SQL Component
The SQL Component is used to apply SQL operations within a data pipeline. It enables developers and analysts to transform and manipulate data by writing SQL queries directly on Spark DataFrames. This component acts as a bridge between extracted raw data and the transformed dataset, offering flexibility in data processing and seamless integration with downstream systems.
The component also supports aggregate queries across streaming data, allowing users to perform advanced analytics such as group-level aggregations or window functions.
Key Capabilities
Perform transformations on Spark DataFrames using SQL.
Use aggregation functions on streaming datasets.
Flexibly select and alias columns with custom data types.
Support for batch and aggregate query modes.
Integrates seamlessly with downstream components in a pipeline.
Configuration Overview
All SQL Component configurations are organized into the following sections:
Basic Information
Meta Information
Resource Configuration
Note When using Aggregate Query mode, the schema file must be provided in Spark JSON schema format.
Configuring Meta Information
Query Type
Two query types are available:
Batch Query
Use for one-time or standard transformations.
No schema file upload is required.
Aggregate Query
Use when applying aggregation functions on streaming data.
Requires uploading a Spark schema file in JSON format for the in-event data.
Schema File Name
Upload the schema file when Aggregate Query is selected.

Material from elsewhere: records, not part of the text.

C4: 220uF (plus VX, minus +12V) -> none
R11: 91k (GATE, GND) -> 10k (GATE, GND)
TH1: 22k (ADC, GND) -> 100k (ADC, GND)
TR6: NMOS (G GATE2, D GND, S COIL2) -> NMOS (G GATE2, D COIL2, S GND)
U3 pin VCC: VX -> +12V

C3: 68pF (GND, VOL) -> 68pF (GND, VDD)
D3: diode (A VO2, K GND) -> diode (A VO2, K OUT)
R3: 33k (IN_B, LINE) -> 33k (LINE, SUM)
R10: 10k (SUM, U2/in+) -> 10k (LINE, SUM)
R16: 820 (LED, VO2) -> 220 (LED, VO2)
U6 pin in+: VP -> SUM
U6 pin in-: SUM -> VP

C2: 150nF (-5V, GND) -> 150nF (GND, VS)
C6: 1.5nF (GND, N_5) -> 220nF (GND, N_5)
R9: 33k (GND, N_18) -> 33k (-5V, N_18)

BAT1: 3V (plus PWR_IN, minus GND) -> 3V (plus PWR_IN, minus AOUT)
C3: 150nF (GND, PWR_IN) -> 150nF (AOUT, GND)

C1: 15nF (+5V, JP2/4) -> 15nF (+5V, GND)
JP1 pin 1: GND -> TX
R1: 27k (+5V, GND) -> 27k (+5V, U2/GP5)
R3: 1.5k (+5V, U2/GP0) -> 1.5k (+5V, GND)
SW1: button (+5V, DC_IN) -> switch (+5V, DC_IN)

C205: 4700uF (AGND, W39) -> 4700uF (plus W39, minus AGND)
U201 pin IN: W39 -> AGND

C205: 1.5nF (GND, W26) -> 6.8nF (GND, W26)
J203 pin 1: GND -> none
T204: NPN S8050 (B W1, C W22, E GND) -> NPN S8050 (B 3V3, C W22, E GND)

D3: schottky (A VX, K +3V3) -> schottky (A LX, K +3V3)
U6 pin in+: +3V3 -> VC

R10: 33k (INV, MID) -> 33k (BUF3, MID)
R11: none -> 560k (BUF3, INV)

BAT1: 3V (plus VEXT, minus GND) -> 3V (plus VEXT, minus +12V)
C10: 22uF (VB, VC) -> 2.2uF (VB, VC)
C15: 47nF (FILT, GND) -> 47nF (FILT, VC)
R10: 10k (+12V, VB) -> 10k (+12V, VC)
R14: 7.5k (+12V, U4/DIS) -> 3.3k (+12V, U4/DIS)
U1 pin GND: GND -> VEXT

File format: Spark JSON schema.
Table Name
Provide the table name that will be used for SQL transformations.
Query
Enter the SQL query to be executed on the Spark DataFrame.
Selected Columns
Select column names from the table.
Optionally provide:
Alias name (renamed output field).
Data type for the column.
Data Writing
When configured in Aggregate Query mode and connected to DB Sync, the SQL Component does not write data to the DB Sync event.
Monitoring
In Aggregate Query mode, monitoring metrics for the SQL Component are not displayed on the Monitoring page.
Running Aggregate Queries Freshly
If the SQL Component is set to Aggregate Query mode and you want to execute it from a clean state, it is recommended to clear existing event data.
To achieve this:
Copy the existing SQL Component.
Paste the copied component to create a fresh instance.
Run the newly created instance.
This ensures that the query executes without including aggregations from previous runs.